L’assemblée tente de faire bonne figure mais le scandale éclabousse tout le monde puisque personne ne semble ignorer de quoi il s’agit, jusque la mère plutôt effacée mais bien consciente des frasques de son mari et qui, comme les autres, a toujours observé un silence complice.
« Festen » s’inspire du film éponyme du réalisateur danois Thomas Vinterberg sorti en 1998 et récompensé à l’époque par le Prix du Jury au festival de Cannes. Vinterberg est le fondateur avec Lars von Tries du mouvement cinématographique Dogma95 en réaction aux superproductions et à l’utilisation d’effets spéciaux pour revenir à un style réaliste et souvent brut dépouillé d’ambition esthétique.
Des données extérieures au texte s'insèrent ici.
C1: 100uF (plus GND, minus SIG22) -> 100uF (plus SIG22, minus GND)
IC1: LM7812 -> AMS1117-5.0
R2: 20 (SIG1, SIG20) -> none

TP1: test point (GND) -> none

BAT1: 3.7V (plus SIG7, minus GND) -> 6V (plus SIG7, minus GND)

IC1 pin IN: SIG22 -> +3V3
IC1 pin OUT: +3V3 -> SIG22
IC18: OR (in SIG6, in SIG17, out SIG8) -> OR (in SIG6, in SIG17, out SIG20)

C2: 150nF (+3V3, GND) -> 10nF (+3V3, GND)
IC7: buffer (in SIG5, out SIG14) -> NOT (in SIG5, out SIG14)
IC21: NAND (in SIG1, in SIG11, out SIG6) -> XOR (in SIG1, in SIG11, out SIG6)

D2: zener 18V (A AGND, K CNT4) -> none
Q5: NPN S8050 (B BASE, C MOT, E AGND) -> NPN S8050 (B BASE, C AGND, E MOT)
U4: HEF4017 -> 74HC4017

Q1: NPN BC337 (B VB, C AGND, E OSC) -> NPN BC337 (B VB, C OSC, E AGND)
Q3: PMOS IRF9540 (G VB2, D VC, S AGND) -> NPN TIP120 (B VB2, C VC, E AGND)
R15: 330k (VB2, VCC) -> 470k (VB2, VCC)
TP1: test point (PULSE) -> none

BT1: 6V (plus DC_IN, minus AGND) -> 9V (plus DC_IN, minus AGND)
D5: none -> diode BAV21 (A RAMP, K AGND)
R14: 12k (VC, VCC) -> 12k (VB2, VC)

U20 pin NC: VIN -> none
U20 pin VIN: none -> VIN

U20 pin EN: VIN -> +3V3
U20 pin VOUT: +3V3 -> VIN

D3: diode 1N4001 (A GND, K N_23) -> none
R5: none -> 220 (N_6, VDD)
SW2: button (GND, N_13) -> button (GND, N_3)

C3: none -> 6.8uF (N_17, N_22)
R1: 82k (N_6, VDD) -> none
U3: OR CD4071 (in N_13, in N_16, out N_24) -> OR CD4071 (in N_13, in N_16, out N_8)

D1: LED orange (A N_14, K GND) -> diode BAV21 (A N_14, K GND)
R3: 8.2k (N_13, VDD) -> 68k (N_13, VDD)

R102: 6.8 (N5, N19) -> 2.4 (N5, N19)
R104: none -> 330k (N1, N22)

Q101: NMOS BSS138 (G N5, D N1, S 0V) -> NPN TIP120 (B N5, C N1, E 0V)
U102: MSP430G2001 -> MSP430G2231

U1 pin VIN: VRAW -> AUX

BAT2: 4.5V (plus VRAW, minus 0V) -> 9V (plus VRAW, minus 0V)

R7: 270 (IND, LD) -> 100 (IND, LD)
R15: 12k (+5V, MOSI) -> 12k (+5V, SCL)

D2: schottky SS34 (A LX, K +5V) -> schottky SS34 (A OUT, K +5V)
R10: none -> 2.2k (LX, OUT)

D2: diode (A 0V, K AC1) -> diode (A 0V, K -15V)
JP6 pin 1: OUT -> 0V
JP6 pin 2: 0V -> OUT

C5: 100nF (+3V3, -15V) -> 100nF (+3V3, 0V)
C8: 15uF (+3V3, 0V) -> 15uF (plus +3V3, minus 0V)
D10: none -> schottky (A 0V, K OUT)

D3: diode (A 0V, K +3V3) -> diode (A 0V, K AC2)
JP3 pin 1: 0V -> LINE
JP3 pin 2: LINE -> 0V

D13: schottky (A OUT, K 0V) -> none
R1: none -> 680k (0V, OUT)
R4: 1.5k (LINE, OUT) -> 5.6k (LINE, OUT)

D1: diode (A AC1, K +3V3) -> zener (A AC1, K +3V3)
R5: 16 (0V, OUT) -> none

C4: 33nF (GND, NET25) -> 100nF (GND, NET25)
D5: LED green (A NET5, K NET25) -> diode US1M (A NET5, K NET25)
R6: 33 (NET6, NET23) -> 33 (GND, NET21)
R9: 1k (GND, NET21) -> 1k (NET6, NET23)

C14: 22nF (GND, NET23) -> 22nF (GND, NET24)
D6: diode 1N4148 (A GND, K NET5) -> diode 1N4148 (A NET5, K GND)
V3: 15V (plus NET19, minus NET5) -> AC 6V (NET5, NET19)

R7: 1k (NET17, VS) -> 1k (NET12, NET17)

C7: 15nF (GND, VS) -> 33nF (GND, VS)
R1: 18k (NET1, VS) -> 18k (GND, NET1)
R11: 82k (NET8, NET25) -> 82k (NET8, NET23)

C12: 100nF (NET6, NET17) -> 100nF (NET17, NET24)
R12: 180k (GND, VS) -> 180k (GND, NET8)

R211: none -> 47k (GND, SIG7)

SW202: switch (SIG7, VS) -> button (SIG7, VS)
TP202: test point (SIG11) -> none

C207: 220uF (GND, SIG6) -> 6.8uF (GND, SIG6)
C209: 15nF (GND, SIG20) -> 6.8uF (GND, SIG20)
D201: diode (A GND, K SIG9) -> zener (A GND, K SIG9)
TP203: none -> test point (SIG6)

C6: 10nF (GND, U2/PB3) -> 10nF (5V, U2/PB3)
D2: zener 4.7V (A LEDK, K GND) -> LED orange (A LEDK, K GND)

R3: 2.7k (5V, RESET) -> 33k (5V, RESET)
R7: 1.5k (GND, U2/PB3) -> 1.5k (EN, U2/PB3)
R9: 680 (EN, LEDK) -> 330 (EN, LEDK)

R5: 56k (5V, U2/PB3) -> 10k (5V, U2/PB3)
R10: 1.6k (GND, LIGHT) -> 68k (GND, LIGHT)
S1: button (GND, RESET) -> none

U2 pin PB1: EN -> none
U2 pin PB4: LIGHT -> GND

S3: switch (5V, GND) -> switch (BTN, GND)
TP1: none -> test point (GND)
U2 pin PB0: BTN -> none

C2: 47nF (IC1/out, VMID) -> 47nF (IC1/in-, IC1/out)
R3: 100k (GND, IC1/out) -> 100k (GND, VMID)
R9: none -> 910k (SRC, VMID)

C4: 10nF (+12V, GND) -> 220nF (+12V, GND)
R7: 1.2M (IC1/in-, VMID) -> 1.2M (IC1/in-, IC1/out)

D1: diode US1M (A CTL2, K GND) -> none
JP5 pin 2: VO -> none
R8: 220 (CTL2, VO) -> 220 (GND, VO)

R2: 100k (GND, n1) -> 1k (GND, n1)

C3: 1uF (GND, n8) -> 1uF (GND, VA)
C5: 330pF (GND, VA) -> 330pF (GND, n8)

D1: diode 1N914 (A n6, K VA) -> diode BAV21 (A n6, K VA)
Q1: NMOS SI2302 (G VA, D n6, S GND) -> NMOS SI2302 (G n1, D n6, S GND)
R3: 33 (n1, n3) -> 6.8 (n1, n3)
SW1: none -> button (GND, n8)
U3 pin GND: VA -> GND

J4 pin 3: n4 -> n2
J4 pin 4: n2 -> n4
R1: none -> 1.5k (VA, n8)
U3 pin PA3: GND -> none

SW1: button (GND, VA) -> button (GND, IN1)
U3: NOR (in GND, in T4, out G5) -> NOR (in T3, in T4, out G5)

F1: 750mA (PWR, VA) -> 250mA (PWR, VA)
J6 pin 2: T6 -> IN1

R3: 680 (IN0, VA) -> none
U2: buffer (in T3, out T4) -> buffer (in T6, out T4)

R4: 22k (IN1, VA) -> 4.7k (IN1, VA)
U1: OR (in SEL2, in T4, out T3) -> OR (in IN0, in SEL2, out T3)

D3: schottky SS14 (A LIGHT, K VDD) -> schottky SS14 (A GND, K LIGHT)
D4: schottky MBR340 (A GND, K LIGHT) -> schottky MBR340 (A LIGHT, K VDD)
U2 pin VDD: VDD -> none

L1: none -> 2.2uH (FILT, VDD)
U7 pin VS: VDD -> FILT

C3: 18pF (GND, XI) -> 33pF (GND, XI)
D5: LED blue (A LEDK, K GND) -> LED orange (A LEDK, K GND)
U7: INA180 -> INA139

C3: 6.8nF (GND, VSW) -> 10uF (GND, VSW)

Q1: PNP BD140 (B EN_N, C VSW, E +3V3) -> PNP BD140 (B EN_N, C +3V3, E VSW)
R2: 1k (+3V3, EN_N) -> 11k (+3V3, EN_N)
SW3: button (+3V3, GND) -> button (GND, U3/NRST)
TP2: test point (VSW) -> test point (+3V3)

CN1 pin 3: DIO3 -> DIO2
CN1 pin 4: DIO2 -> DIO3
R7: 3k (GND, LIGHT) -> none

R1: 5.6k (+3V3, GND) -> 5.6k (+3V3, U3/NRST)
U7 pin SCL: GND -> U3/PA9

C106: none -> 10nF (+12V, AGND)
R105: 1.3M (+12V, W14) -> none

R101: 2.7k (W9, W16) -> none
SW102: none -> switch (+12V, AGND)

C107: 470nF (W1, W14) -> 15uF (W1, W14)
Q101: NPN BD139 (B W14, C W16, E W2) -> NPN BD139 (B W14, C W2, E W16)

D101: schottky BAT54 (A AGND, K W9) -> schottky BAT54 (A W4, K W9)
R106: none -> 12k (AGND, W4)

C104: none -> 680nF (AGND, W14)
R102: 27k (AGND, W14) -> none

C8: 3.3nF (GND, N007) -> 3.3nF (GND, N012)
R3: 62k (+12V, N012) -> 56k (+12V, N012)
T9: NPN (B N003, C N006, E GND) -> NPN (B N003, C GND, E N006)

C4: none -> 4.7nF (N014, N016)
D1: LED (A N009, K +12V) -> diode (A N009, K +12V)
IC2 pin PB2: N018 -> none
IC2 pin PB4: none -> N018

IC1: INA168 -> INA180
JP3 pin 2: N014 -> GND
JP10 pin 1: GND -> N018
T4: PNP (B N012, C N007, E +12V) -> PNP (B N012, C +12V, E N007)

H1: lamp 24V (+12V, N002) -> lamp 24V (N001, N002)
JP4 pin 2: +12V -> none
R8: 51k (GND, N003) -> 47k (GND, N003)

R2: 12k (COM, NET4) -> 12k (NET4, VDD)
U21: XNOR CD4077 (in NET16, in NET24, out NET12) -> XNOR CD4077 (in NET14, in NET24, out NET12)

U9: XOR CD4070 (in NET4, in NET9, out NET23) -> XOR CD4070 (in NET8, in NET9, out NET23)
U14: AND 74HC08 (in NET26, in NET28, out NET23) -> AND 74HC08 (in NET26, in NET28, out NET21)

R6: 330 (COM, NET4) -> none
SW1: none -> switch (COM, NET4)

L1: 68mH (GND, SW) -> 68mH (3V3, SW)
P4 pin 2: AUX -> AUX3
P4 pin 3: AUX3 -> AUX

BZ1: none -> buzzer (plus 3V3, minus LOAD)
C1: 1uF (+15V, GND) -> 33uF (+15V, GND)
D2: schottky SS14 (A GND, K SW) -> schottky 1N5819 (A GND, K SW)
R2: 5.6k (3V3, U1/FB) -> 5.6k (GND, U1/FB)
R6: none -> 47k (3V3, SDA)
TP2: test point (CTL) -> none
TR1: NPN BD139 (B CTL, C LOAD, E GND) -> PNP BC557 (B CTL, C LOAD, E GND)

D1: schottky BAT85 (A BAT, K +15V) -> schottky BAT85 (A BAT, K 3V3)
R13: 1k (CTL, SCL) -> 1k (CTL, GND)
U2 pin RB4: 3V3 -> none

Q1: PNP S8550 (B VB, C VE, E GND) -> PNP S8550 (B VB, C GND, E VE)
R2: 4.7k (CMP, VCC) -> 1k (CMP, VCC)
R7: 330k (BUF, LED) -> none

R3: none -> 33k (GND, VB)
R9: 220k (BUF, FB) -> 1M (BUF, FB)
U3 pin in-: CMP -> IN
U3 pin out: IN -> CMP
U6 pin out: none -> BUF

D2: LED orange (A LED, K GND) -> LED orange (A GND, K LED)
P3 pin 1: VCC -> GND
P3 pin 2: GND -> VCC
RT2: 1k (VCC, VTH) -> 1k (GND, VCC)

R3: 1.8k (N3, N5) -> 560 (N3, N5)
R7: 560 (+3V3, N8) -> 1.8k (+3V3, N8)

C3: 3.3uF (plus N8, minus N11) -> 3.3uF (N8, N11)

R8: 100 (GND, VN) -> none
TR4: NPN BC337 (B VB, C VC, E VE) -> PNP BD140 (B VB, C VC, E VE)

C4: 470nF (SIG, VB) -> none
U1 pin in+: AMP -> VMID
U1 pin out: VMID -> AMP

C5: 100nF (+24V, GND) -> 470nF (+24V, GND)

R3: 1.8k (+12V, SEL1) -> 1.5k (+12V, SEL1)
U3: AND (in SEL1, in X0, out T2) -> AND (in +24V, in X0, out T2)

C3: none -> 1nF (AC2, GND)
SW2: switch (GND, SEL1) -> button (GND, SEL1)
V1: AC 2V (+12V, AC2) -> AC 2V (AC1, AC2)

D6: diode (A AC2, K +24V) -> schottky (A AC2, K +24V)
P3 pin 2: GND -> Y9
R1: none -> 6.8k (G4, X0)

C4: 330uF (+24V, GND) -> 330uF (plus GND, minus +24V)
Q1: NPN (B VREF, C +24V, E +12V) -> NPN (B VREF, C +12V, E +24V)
Ces films étaient tournés avec du matériel, disons basique, caméras 35 mm à l’épaule. Et le metteur en scène Alain Leempoel a repris l’idée, ou plus vraisemblablement, voulu rendre une forme d’hommage au genre, en intégrant des séquences réalisées « live » par l’un des convives sur des scènes se déroulant sur ou en dehors du plateau.
Que l’on ait vu le film ou pas, le pari est largement réussi, les comédiens (ils sont 20 sur le plateau, 22 avec les enfants) sont justes, dans l’hypocrisie comme dans la colère, le rythme est soutenu et le crescendo de la tension jusqu’au chaos est prenant, même assis dans les gradins le spectateur est littéralement embarqué dans ce drame familial.
Petite mention spéciale pour Mathilde Rault et Caroline Lambert qui entament le spectacle comme hôtesses d’accueil – on aurait pu les prendre pour des employées d’une société d’intérim – mais qui prennent leur place dans le jeu et assurent cette présence et cette prestance de bout en bout.